According to Aurigo’s website, the Tampa Bay Water District – which serves nearly 2.5 million residents – also partners with the company to manage a $255 million capital budget. In addition to St. Pete, Aurigo announced new contracts with Colorado Springs and Pearland, Texas.

Sreenivasan explained that in the early 2000s, administrations would choose a different planning and management product for each application. This required training limited staff on a “mishmash” of unintegrated systems.

“So, a big problem that the City of St. Pete had was a duplication of data,” said Srinivasan. “The same data had to be entered in 10 different spots for the same user.”

Sreenivasan said he sees a similar growth trend between Austin and St. Petersburg.

Further explaining the platform’s benefits, Sreenivasan said fire and safety officials could seek construction site data to avoid those locations when responding to emergency calls. They would pull information from geographic information systems (GIS) with no correlation to the project’s current status.

He said that leads to inefficiencies and inaccurate data, while Masterworks provides a ubiquitous tool for every city department to work together. The platform integrates with existing applications, removing errors and updating information in the process.

Sreenivasan added that Masterworks also pushes data into a citizen portal so residents of St. Pete can also ascertain a project’s location and construction status.

“It gives them a single source of truth,” he said. “It’s all of that data being available, not just to a project manager, but to all stakeholders with that city.”

Through Masterworks, said Sreenivasan, the City of St.

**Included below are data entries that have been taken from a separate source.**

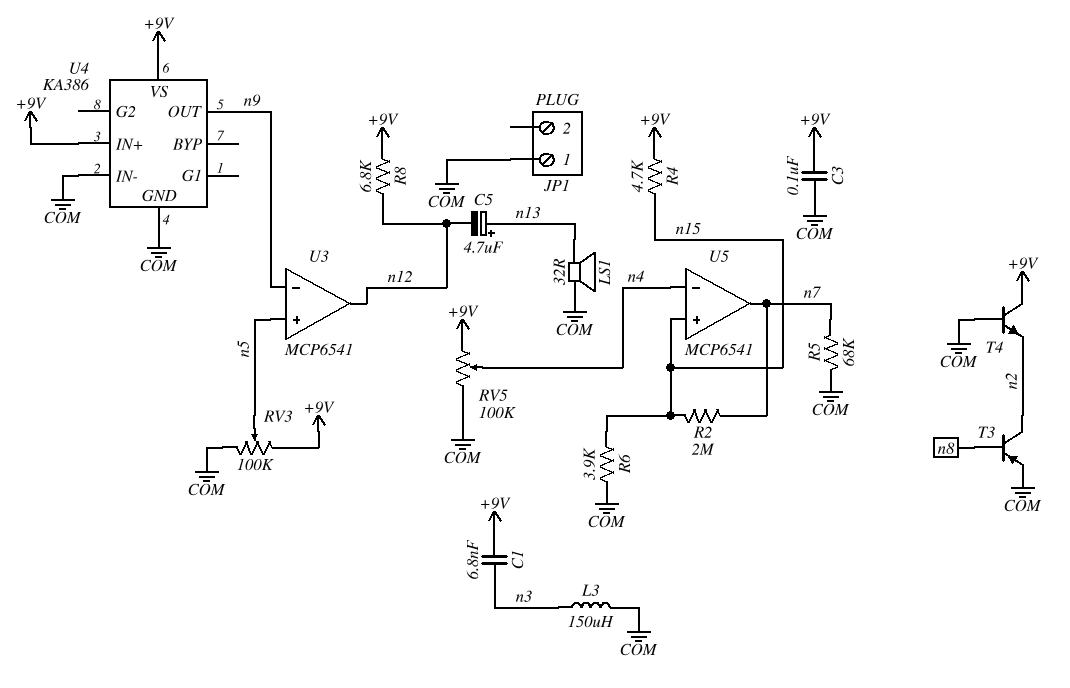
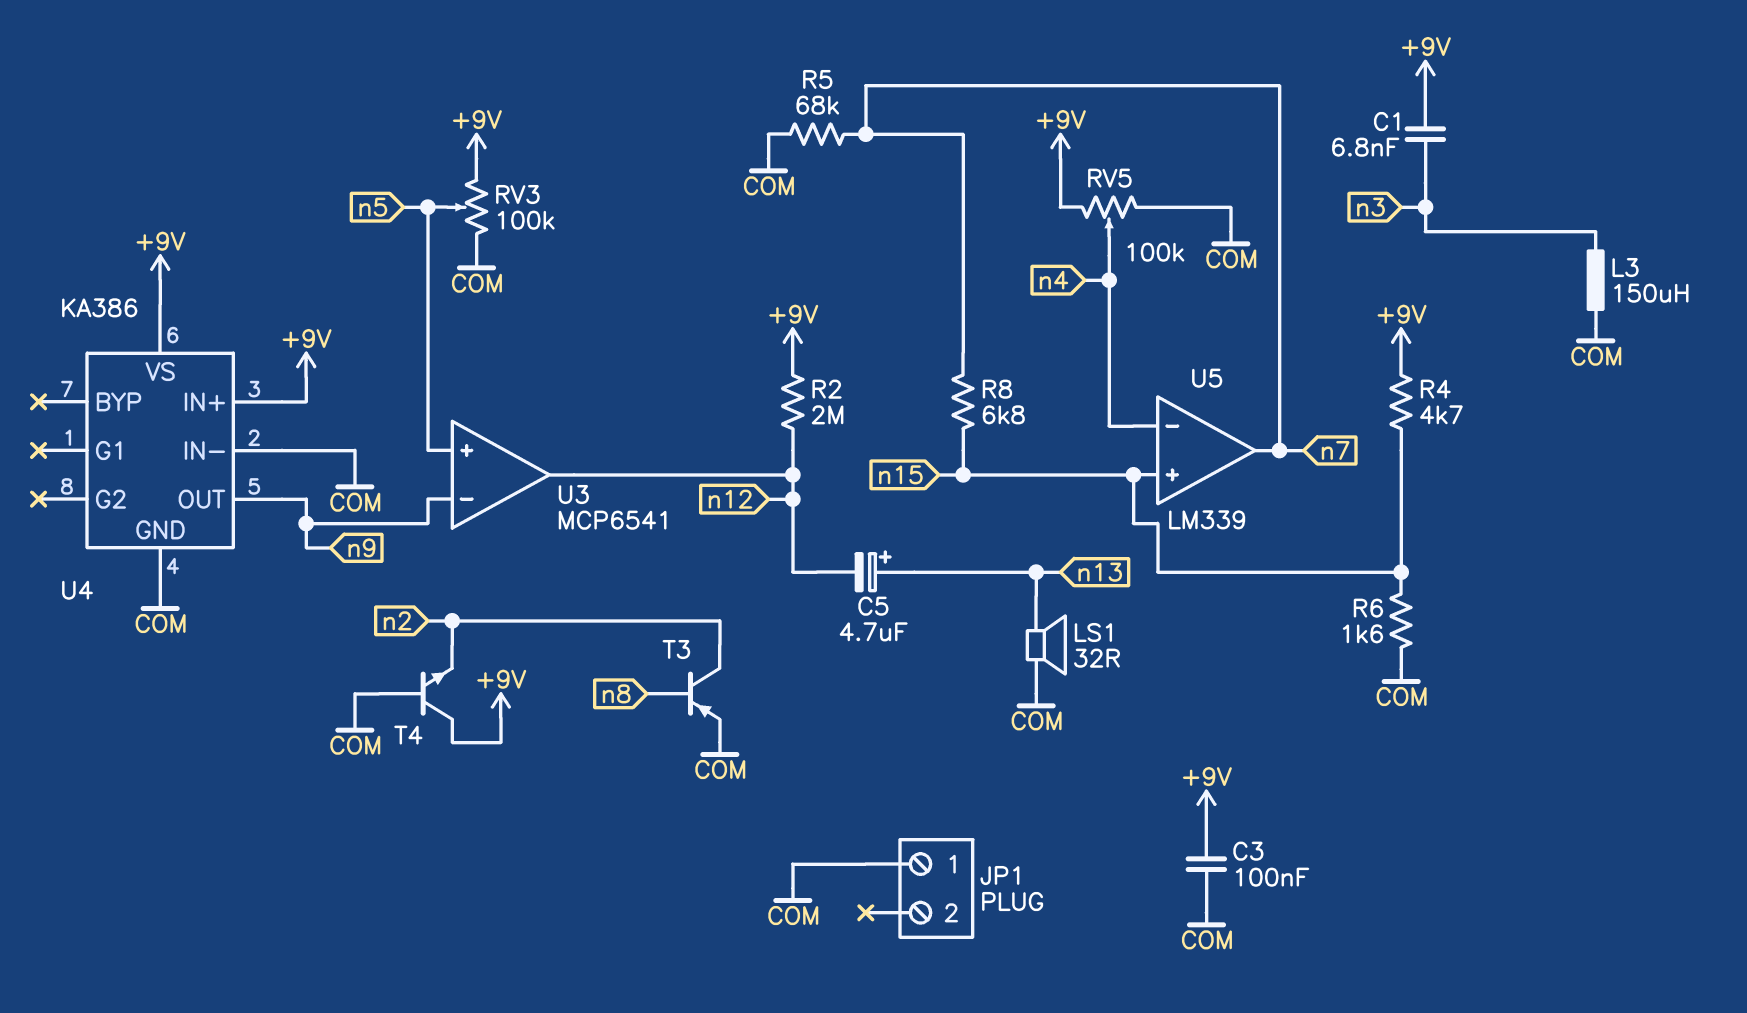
R2: 2M (n7, n15) -> 2M (+9V, n12)
R6: 3.9k (COM, n15) -> 1.6k (COM, n15)
R8: 6.8k (+9V, n12) -> 6.8k (n7, n15)
U5: MCP6541 -> LM339

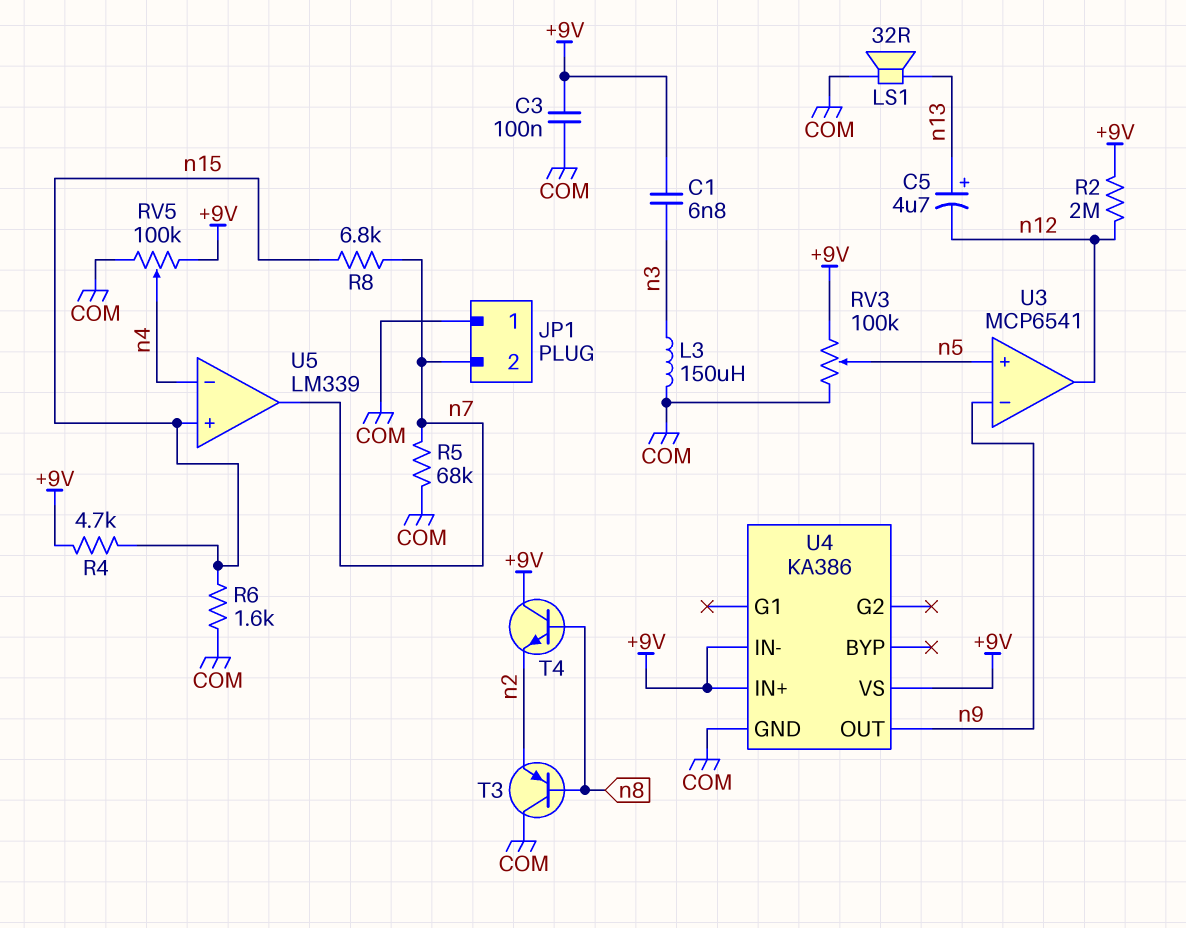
JP1 pin 2: none -> n7
T3: PNP (B n8, C n2, E COM) -> PNP (B n8, C COM, E n2)
T4: NPN (B COM, C +9V, E n2) -> NPN (B n8, C +9V, E n2)
U4 pin IN-: COM -> +9V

Pete could provide residents with that data through its website. He said most customers offer that information to people in real-time. He also mentioned the company’s public engagement tool, which the city has yet to purchase.

Sreenivasan said mandated town halls before a project became a “relic” post-pandemic, and younger residents prefer virtual interactions over face-to-face meetings. He said a new product, called Aurigo Engage, helps governments involve their constituents using social media.

The platform, said Sreenivasan, uses an artificial intelligence algorithm to scan comments and messages, collect data and provide sentiment analysis.

“Here’s a project, and here’s what people think about it,” he said. “It lets them (agencies) engage with them (residents) before moving into planning a budget or a project.”

Sreenivasan said the new tool comes up in every discussion with city officials, but the focus right now is automating previous planning and management systems. “Once the data backbone is built out, adding this is an extension of what they already have.”

St. Petersburg is in the process of implementing Masterworks, said Sreenivasan, and should have the system fully operational in a few months. He said Aurigo is working with city officials to configure the platform to meet their specific needs, as “every city is a little different.”

Sreenivasan relayed that Aurigo relocated its headquarters to Austin in 2012 when it was still “a sleepy little town in Texas” with a smattering of tech companies. He called the city’s growth over the last decade “phenomenal” and said he sees similar trends in places like Raleigh and St. Petersburg.

Sreenivasan, a University of Florida alumni, said he visits St. Pete at least once a year.

“And I definitely see St. Petersburg as one of those cities, where it’s a catchment area for businesses.”